Set down each record that follows exactly. Drop the images.

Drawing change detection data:
___
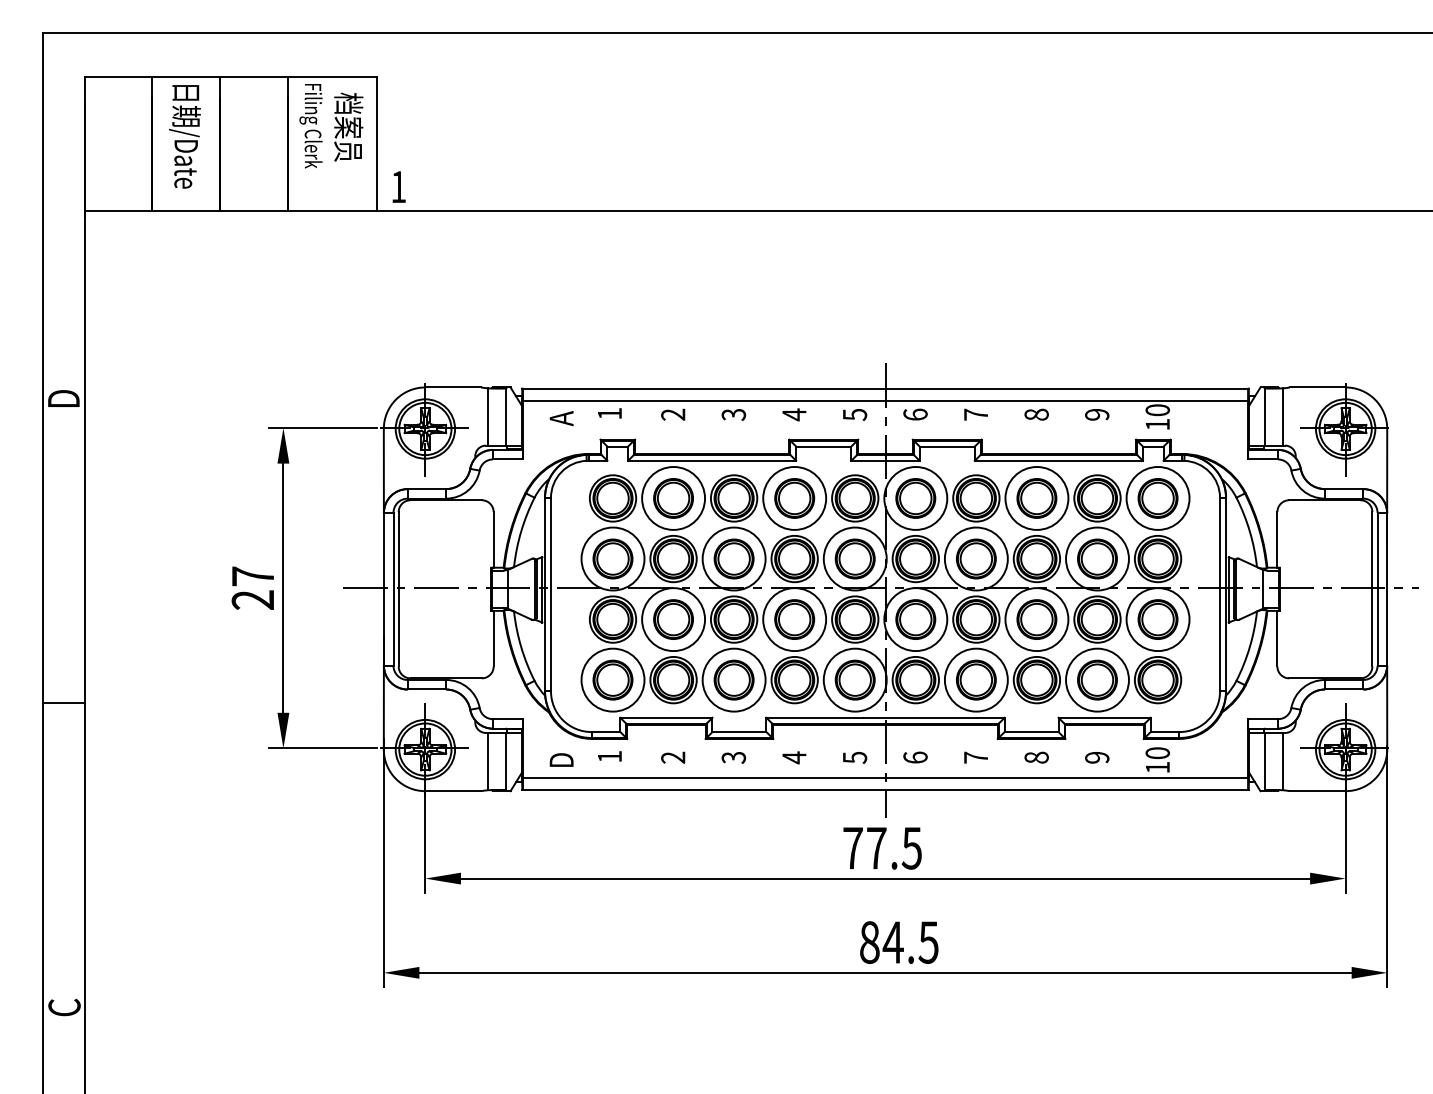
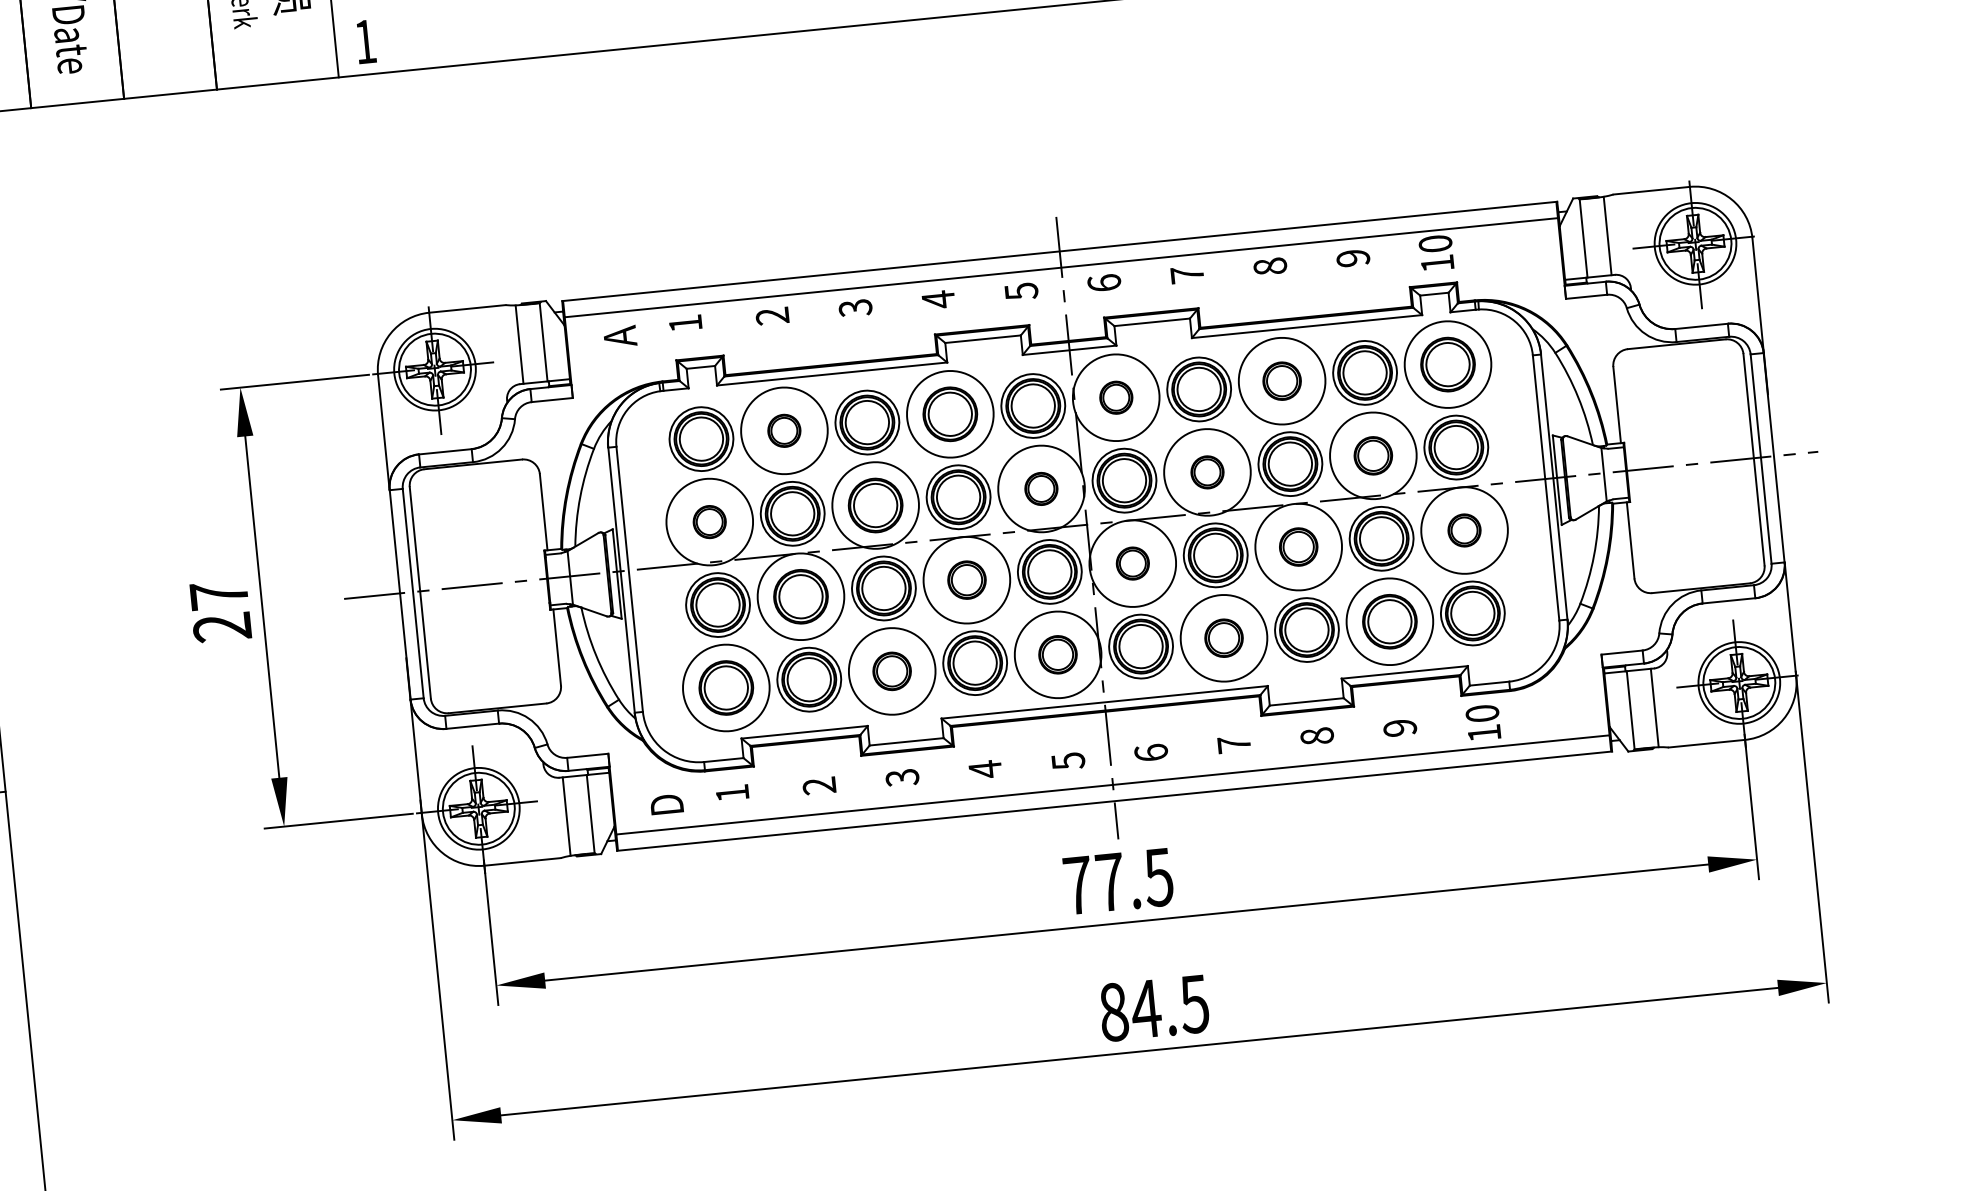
part: (673, 498) -> (784, 430), size x0.6
part: (915, 498) -> (1115, 397), size x0.6
part: (1036, 498) -> (1281, 381), size x0.7
part: (612, 558) -> (708, 521), size x0.6
part: (854, 558) -> (1040, 488), size x0.6
part: (976, 558) -> (1207, 471), size x0.6
part: (1097, 558) -> (1373, 455), size x0.7
part: (794, 619) -> (966, 580), size x0.7
part: (915, 619) -> (1132, 563), size x0.6
part: (1036, 619) -> (1298, 547), size x0.7
part: (1157, 619) -> (1463, 530), size x0.6
part: (733, 679) -> (891, 670), size x0.7
part: (854, 679) -> (1056, 654), size x0.7
part: (976, 679) -> (1224, 637), size x0.7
___
- **Written solution**
part: (673, 498) -> (784, 430), size x0.6
part: (915, 498) -> (1115, 397), size x0.6
part: (1036, 498) -> (1281, 381), size x0.7
part: (612, 558) -> (708, 521), size x0.6
part: (854, 558) -> (1040, 488), size x0.6
part: (976, 558) -> (1207, 471), size x0.6
part: (1097, 558) -> (1373, 455), size x0.7
part: (794, 619) -> (966, 580), size x0.7
part: (915, 619) -> (1132, 563), size x0.6
part: (1036, 619) -> (1298, 547), size x0.7
part: (1157, 619) -> (1463, 530), size x0.6
part: (733, 679) -> (891, 670), size x0.7
part: (854, 679) -> (1056, 654), size x0.7
part: (976, 679) -> (1224, 637), size x0.7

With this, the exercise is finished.